I would do it with these expressions:
(?-s)(\S+) +(.+)
and
(?-s)(.{11})(\D+)(.+)
And broken down in regex comment mode, those are:
(?x-s) # Flags: x enables comment mode, -s disables dotall mode.
( # start first capturing group
\S+ # any non-space character, greedily matched at least once.
) # end first capturing group
[ ]+ # a space character, greedily matched at least once. (brackets required in comment mode)
( # start second capturing group
.+ # any character (excluding newlines), greedily matched at least once.
) # end second capturing group
and
(?x-s) # Flags: x enables comment mode, -s disables dotall mode.
( # start first capturing group
.{11} # any character (excluding newlines), exactly 11 times.
) # end first capturing group
( # start second capturing group
\D+ # any non-digit character, greedily matched at least once.
) # end second capturing group
( # start third capturing group
.+ # any character (excluding newlines), greedily matched at least once.
) # end third capturing group
(The 'dotall' mode (flag s) means that . matches all characters, including newlines, so we have to disable it to prevent too much matching in the last group.)

Supposing you know how to handle the VB.NET code to get the groupings (matches) and that you are willing to strip the extra spaces from the groupings yourself
The Regex for case 1 is
(.*?\s+)(\d+.*)
.*? => grabs everything non greedily, so it will stop at the first space
\s+ => one or more whitespace characters
These two form the first group.
\d+ => one or more digits
.* => rest of the line
These two form the second group.
The Regex for case 2 is
(.{11})(.*?)(\d.*)
.{11} => matches 11 characters (you could restrict it to be just letters
and numbers with [a-zA-Z] or \d instead of .)
That's the first group.
.*? => Match everything non greedily, stop before the first
digit found (because that's the next regex)
That's the second group.
\d.* => a digit (used to stop the previous .*?) and the rest of the line
That's the third group.

I would use Peter Boughton's regexes, but ensure you have . matches newline turned off.
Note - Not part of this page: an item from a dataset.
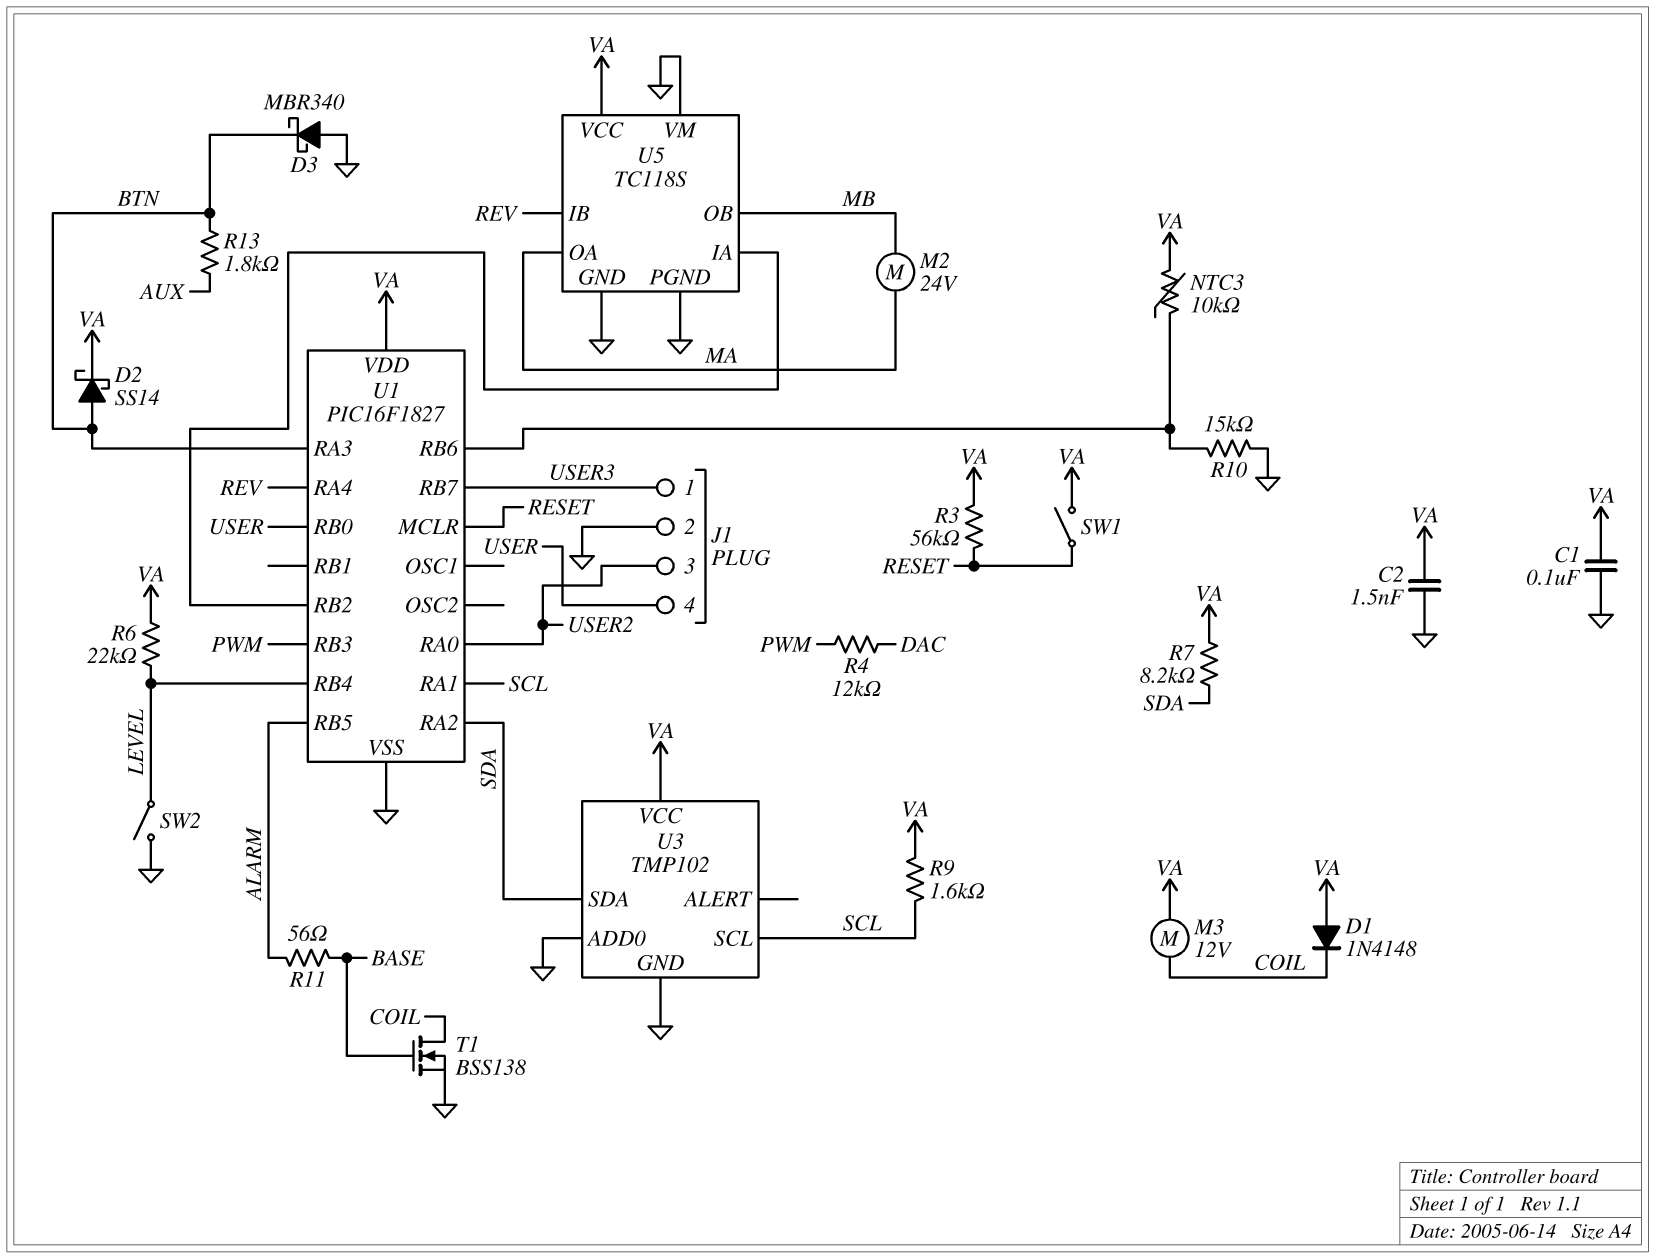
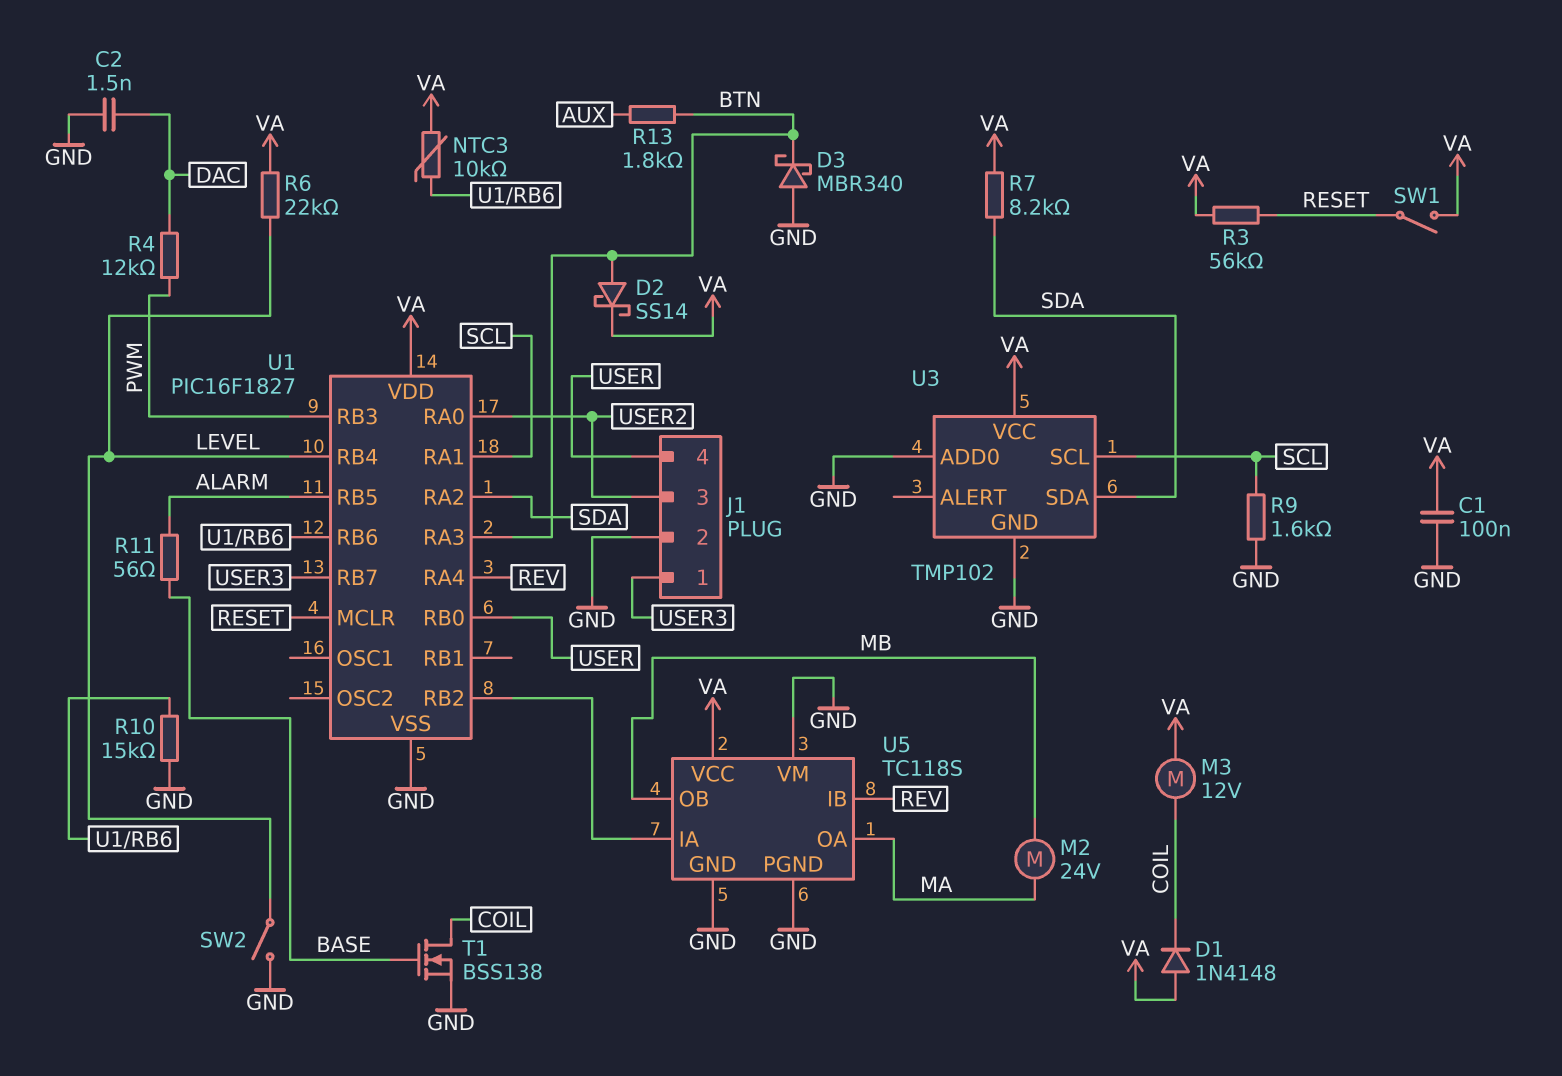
C2: 1.5nF (GND, VA) -> 1.5nF (DAC, GND)
R9: 1.6k (SCL, VA) -> 1.6k (GND, SCL)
If that is on, ensure you add a $ on the end :)
The greedy regexes will perform better.

The simplest way for the kind of data you are presenting is to split the line into fields at the spaces, then reunite what you want to have together. Regex.Split(line, "\\s+") should return an array of strings. This is also more robust against changing strings in the fields, for example if in the second case a line reads "00006011731 TAB 3FC 10MG 30UOU".